Adjust normal: adjExplainNormal Traceback (most recent call last): File "/home/bredward/miniconda3/envs/circfull.new/bin/circfull", line 8, in sys.exit(main()) File "/home/bredward/miniconda3/envs/circfull.new/lib/python3.9/site-packages/circfull/circFL_main.py", line 43, in main cRG.cRG(docopt(cRG.doc, version=version)) File "/home/bredward/miniconda3/envs/circfull.new/lib/python3.9/site-packages/circfull/cRG.py", line 65, in cRG RG(options) File "/home/bredward/miniconda3/envs/circfull.new/lib/python3.9/site-packages/circfull/RG.py", line 87, in RG adjExplainNormal(genome,RG_outPrefix,thread) File "/home/bredward/miniconda3/envs/circfull.new/lib/python3.9/site-packages/circfull/RG_adjExplainNormal.py", line 44, in adjExplainNormal FLdf=pd.read_csv(outPrefix+"explainFL_Normal.txt",sep='\t') File "/home/bredward/miniconda3/envs/circfull.new/lib/python3.9/site-packages/pandas/util/_decorators.py", line 311, in wrapper return func(*args, kwargs) File "/home/bredward/miniconda3/envs/circfull.new/lib/python3.9/site-packages/pandas/io/parsers/readers.py", line 680, in read_csv return _read(filepath_or_buffer, kwds) File "/home/bredward/miniconda3/envs/circfull.new/lib/python3.9/site-packages/pandas/io/parsers/readers.py", line 575, in _read parser = TextFileReader(filepath_or_buffer, kwds) File "/home/bredward/miniconda3/envs/circfull.new/lib/python3.9/site-packages/pandas/io/parsers/readers.py", line 933, in init self._engine = self._make_engine(f, self.engine) File "/home/bredward/miniconda3/envs/circfull.new/lib/python3.9/site-packages/pandas/io/parsers/readers.py", line 1217, in _make_engine self.handles = get_handle( # type: ignore[call-overload] File "/home/bredward/miniconda3/envs/circfull.new/lib/python3.9/site-packages/pandas/io/common.py", line 789, in get_handle handle = open( FileNotFoundError: [Errno 2] No such file or directory: 'split.1_2/cRG/RG/explainFL_Normal.txt'

It seems to be looking for the 'explainFL_Normal.txt' file in the RG folder, which I do have in my RG run output directory, but the path is not pointing to this folder -- it is pointing to the cRG directory.
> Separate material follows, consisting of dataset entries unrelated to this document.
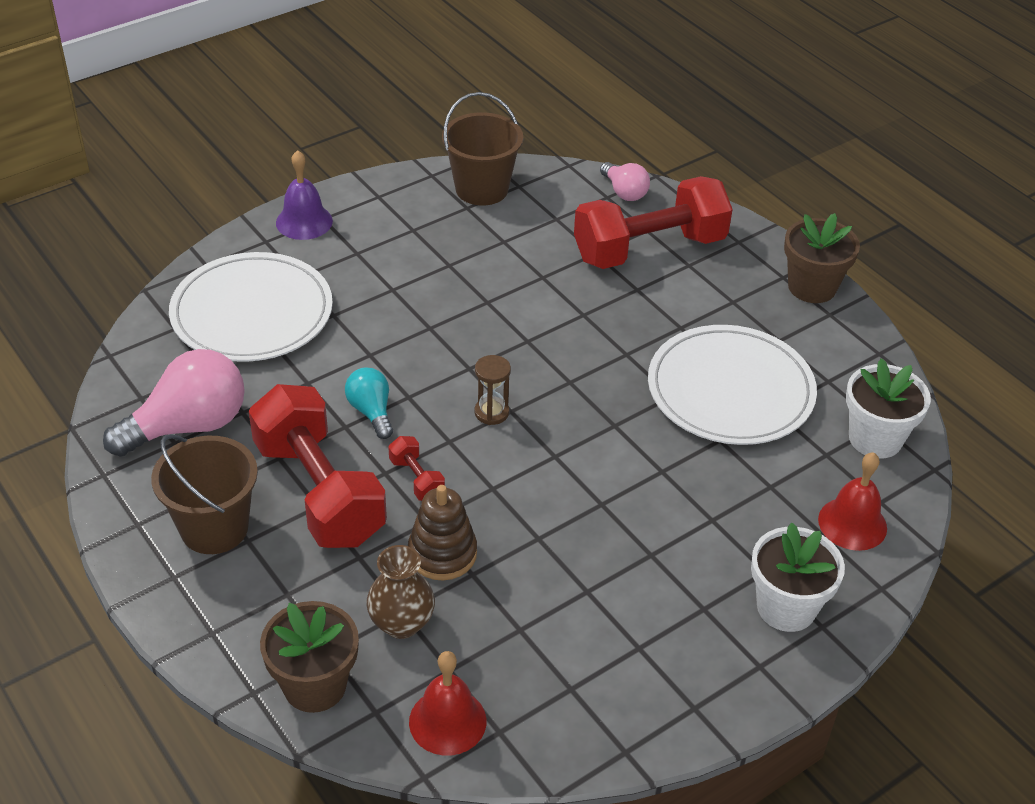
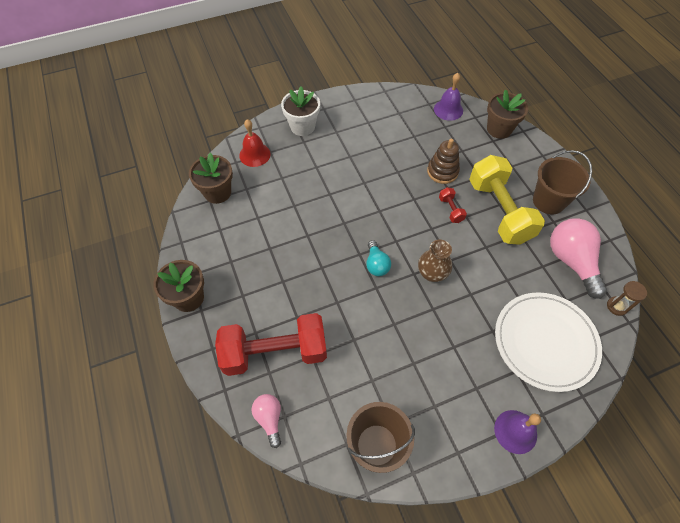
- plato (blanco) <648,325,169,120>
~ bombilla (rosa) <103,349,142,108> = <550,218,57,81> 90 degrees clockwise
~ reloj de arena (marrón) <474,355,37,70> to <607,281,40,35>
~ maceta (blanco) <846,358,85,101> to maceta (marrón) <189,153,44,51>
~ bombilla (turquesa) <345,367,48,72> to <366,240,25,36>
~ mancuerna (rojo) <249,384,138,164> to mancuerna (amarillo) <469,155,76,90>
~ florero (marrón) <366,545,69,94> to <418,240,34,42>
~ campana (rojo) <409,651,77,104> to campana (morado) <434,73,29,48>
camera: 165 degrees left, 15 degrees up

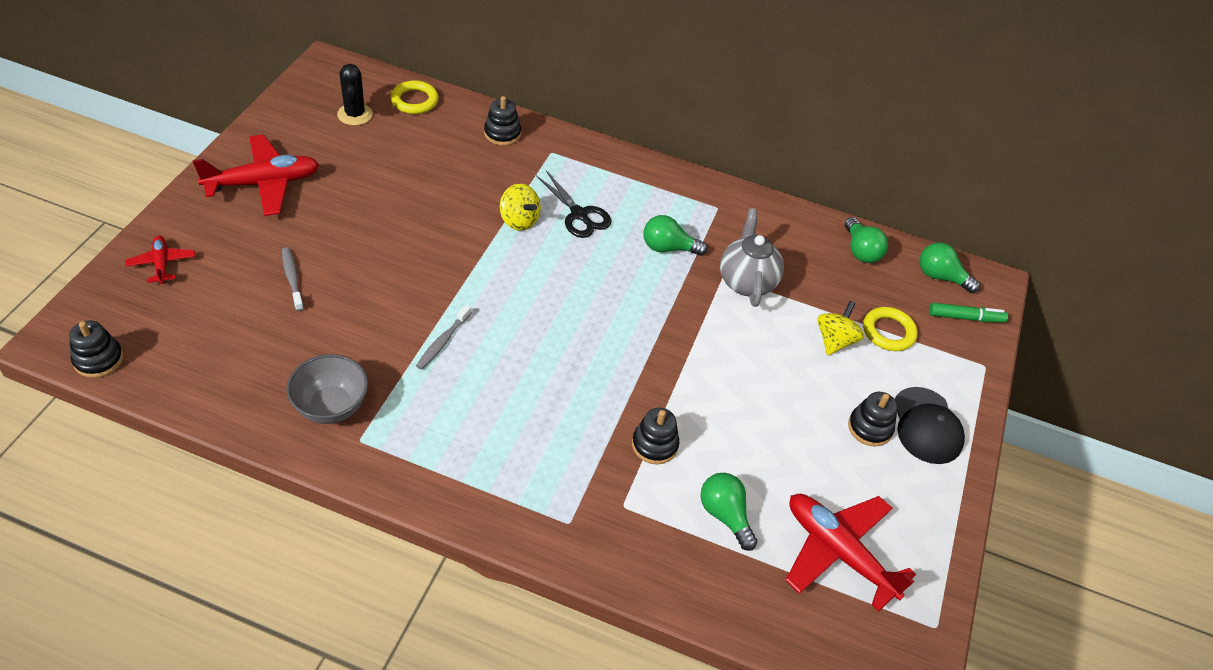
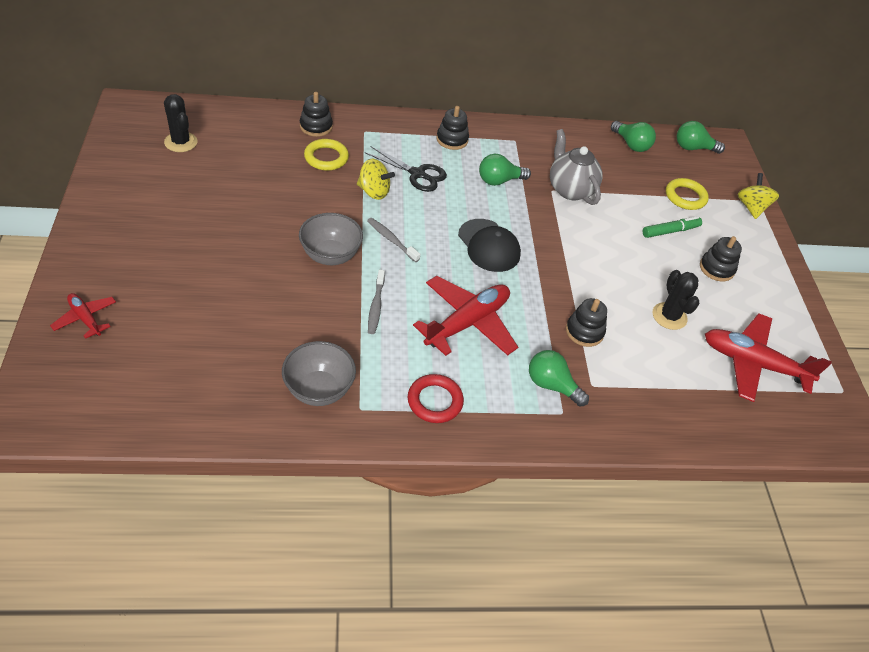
~ anillo (amarillo) <390,80,49,34> to <304,139,45,32>
~ avión (rojo) <193,134,126,82> to <413,276,105,80>
~ cepillo de dientes (gris) <282,247,22,64> to <367,218,53,44>
~ peonza (amarillo) <817,301,47,54> to <737,173,42,46>
~ rotulador (verde) <929,303,79,20> to <643,216,59,22>
~ juguete apilable (negro) <69,320,54,58> to <436,106,33,44>
~ gorra (negro) <895,387,70,77> to <458,219,63,53>
~ bombilla (verde) <700,473,57,78> to <529,350,60,57>
+ cuenco (gris) <299,213,64,52>
+ cactus (negro) <653,270,46,60>
+ anillo (rojo) <408,374,56,49>
camera: 25 degrees left, 0 degrees up

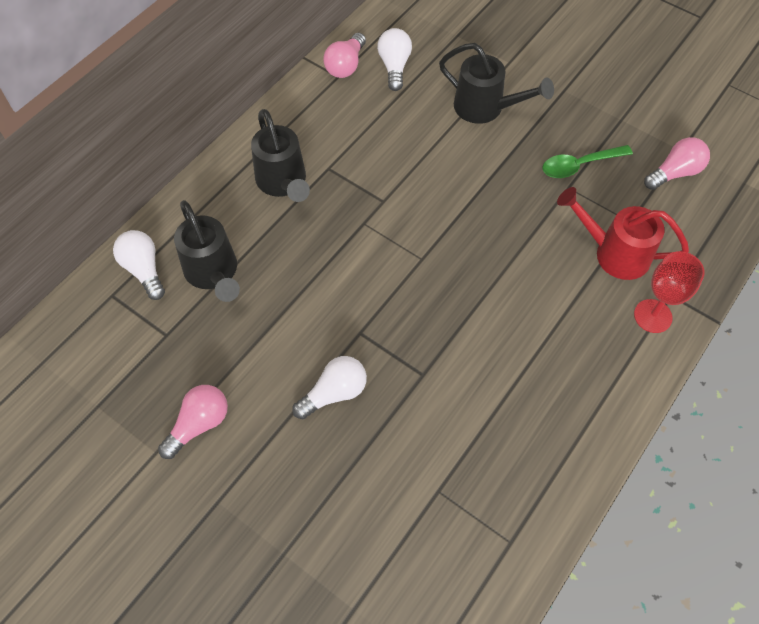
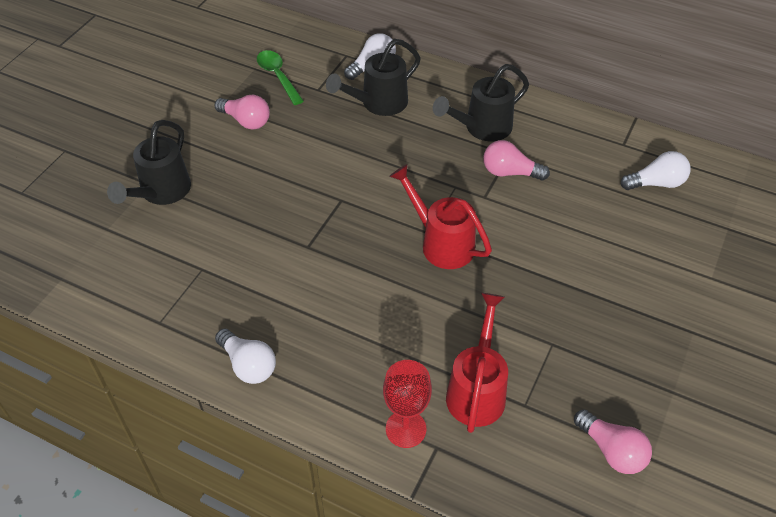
~ bombilla (rosa) <323,33,43,45> to <483,140,67,41>
~ regadera (negro) <439,43,115,81> to <107,120,84,85>
~ cuchara (verde) <542,145,91,33> to <257,50,47,55>
~ bombilla (blanco) <292,356,75,63> to <215,329,61,55>
+ regadera (rojo) <389,164,103,105>
camera: 80 degrees right, 10 degrees down

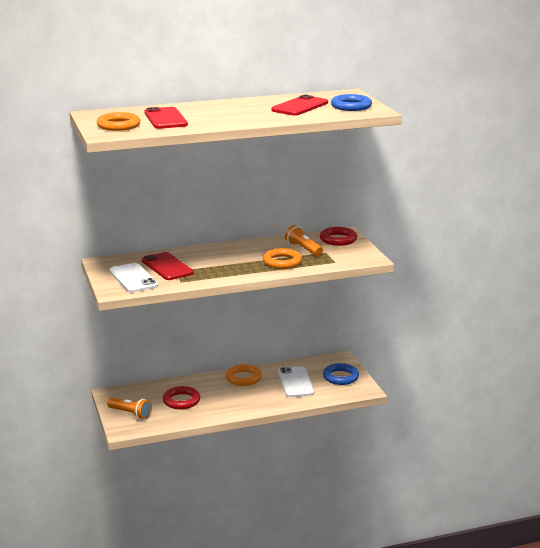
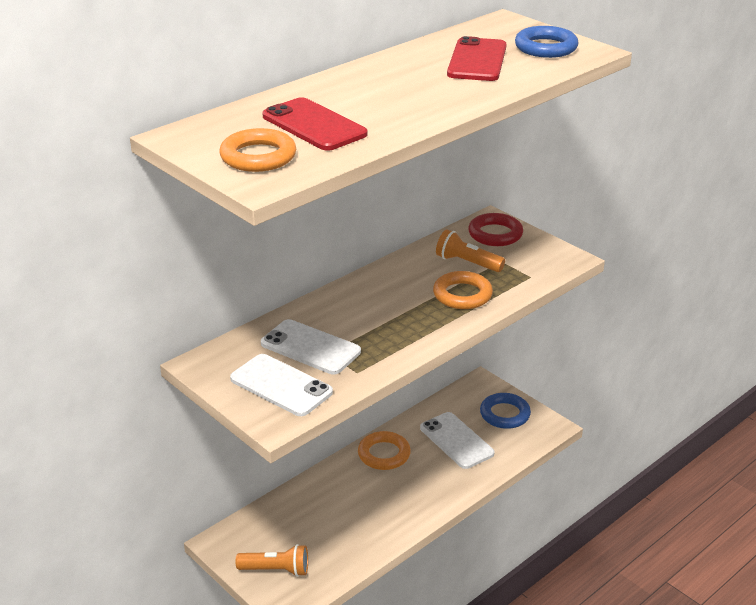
~ móvil (rojo) <142,252,52,28> to móvil (blanco) <261,319,100,55>
- anillo (rojo) <163,386,37,23>
camera: 25 degrees left, 10 degrees up

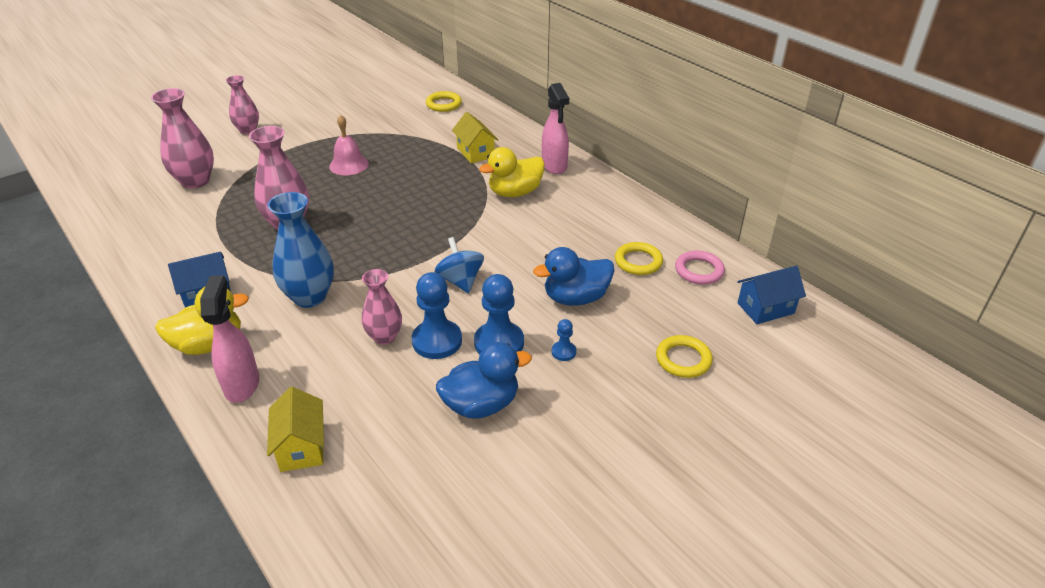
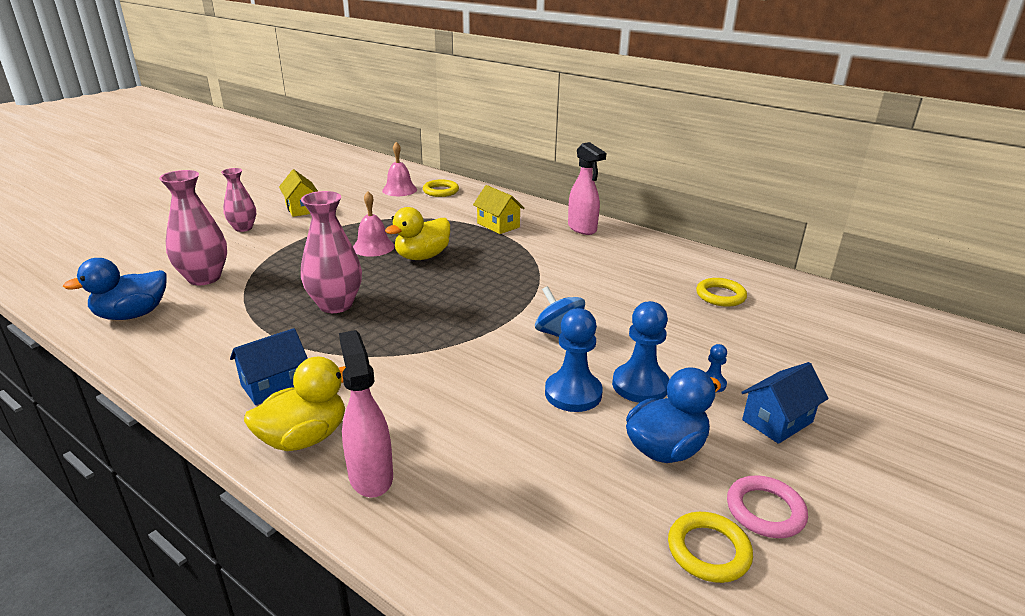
~ pato (amarillo) <479,147,66,50> to <385,207,65,53>
- florero (azul) <267,192,67,116>
~ pato (azul) <533,247,82,59> to <63,258,104,62>
~ anillo (rosa) <675,251,50,34> to <727,475,81,63>
~ casa (azul) <737,266,69,58> to <741,362,88,82>
- florero (rosa) <362,269,40,76>
~ anillo (amarillo) <656,335,57,43> to <668,512,85,71>
~ casa (amarillo) <267,387,57,85> to <279,169,39,48>
+ campana (rosa) <382,142,35,54>
camera: 15 degrees left, 10 degrees down

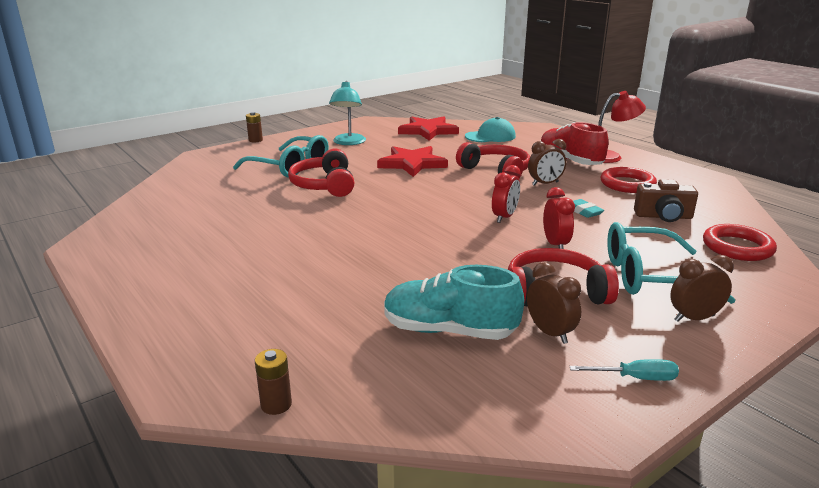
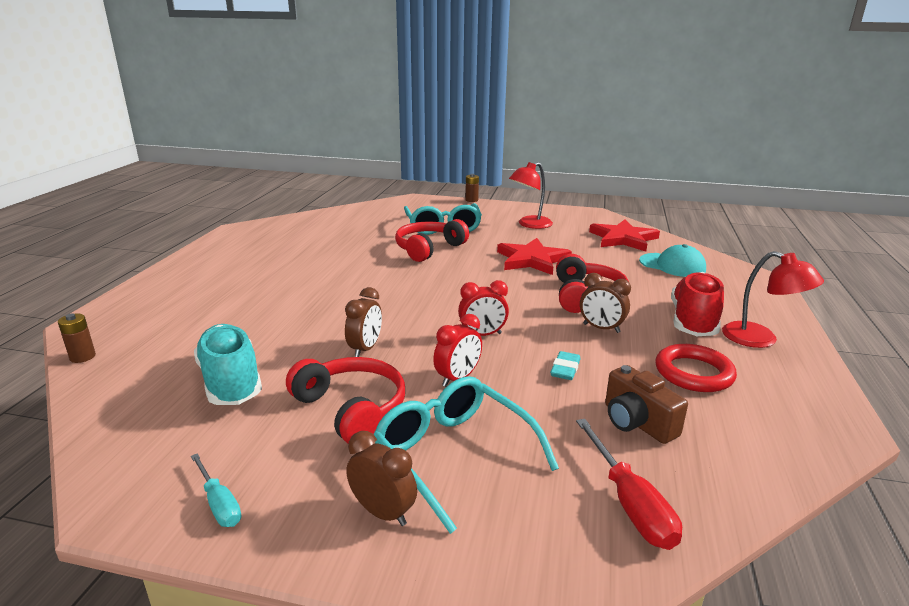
~ lámpara (turquesa) <329,81,37,64> to lámpara (rojo) <509,162,44,67>
~ anillo (rojo) <703,224,74,37> to destornillador (rojo) <576,419,106,131>
~ despertador (marrón) <527,262,54,82> to <345,287,37,70>
camera: 50 degrees right, 0 degrees up

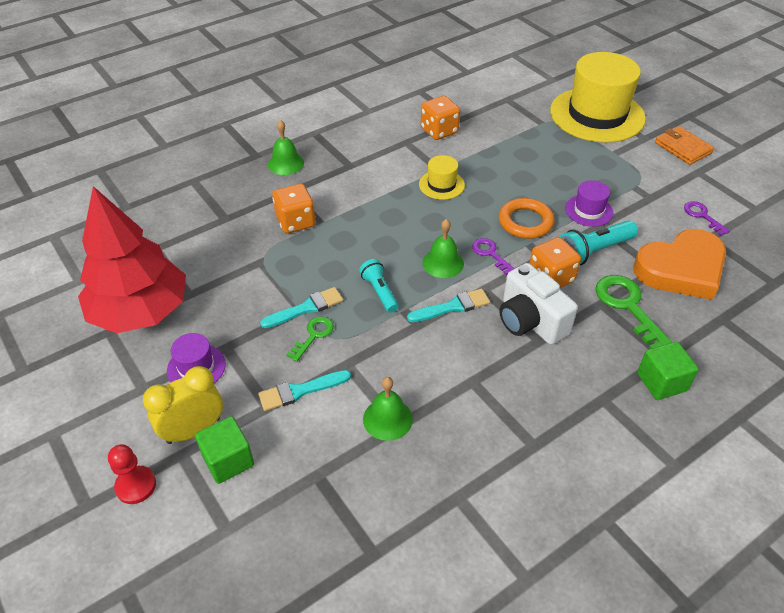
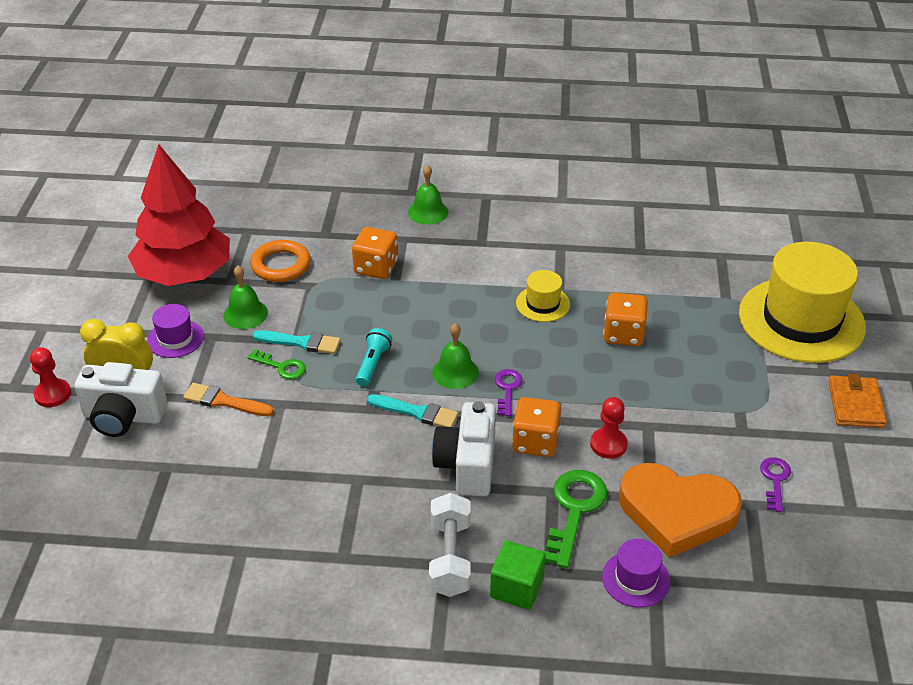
~ dado (naranja) <421,96,39,44> to <603,292,45,54>
~ sombrero (morado) <565,180,48,47> to <602,539,69,69>
~ anillo (naranja) <499,198,56,41> to <250,240,61,42>
~ lámpara de mano (turquesa) <559,220,79,45> to peón (rojo) <590,397,38,62>
~ llave (verde) <286,317,48,45> = <247,349,59,30> 45 degrees clockwise
~ pincel (turquesa) <258,370,93,41> to pincel (naranja) <183,383,91,33>
~ campana (verde) <363,377,50,64> to <223,266,45,63>
~ cubo (verde) <195,416,59,68> to cámara (blanco) <75,362,92,75>
+ mancuerna (blanco) <429,493,42,104>
camera: 40 degrees right, 5 degrees down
So far I have stored the output of both RG and DNSC in the same directory, and from what I understood, I would use this same directory for the cRG input & output...is that correct? For reference, here is the line I am running:

circfull cRG -t $thread -g ../ref_genome_files/Lotusjaponicus_Gifu_v1.2_genome.fa -a ../ref_genome_files/sort.gtf.gz -f split.1_2 -o split.1_2

And here is the structure of my output directory after running cRG and getting this error:

split.1_2 ├── DNSC │   ├── TideHunter.tab │   ├── TideHunter_Pass.tab │   ├── novoCluster.txt │   ├── novoseq.fa │   ├── raw2raw.paf │   ├── raw2raw.sort.paf │   ├── rawseq.fa │   ├── test_1.fa │   └── tmp ├── RG │   ├── BS_Normal.txt │   ├── BS_Normal_adj.txt │   ├── ExonEdict.npy │   ├── ExonEdict_fsj.npy │   ├── ExonSdict.npy │   ├── ExonSdict_fsj.npy │   ├── circFL_Normal.bed │   ├── circFL_Normal.txt │   ├── circSeq.fa │   ├── circSeq.th │   ├── constructFL_Normal.txt │   ├── constructFL_Normal_adj.txt │   ├── explainFL.txt │   ├── explainFL_ID2Type.txt │   ├── explainFL_Normal.txt │   ├── explainFL_Normal_adj.txt │   ├── explainFL_noprimary.txt │   ├── fusion │   │   └── tmp │   ├── result_Normal.txt │   ├── strandDict.npy │   ├── strandDict_fsj.npy │   ├── test.minimap2.sam │   └── tmp └── cRG ├── RG │   ├── explainFL.txt │   ├── explainFL_ID2Type.txt │   ├── explainFL_noprimary.txt │   ├── fusion │   │   └── tmp │   ├── test.minimap2.sam │   └── tmp └── pseudo.fq

Any help/thoughts on this would be GREATLY appreciated!

colinliuzelin commented 2 years ago

Hi! I have some thoughts but not sure. I suggest you type this command

cut -f 1 split.1_2/cRG/RG/explainFL_ID2Type.txt |sort |uniq -c

to check whether there are some normal reads to be selected. If you do not see any 'N' type, means the cRG don't get any results. Normally, this error wouldn't happend except you dataset is very small. Please let me know your findings.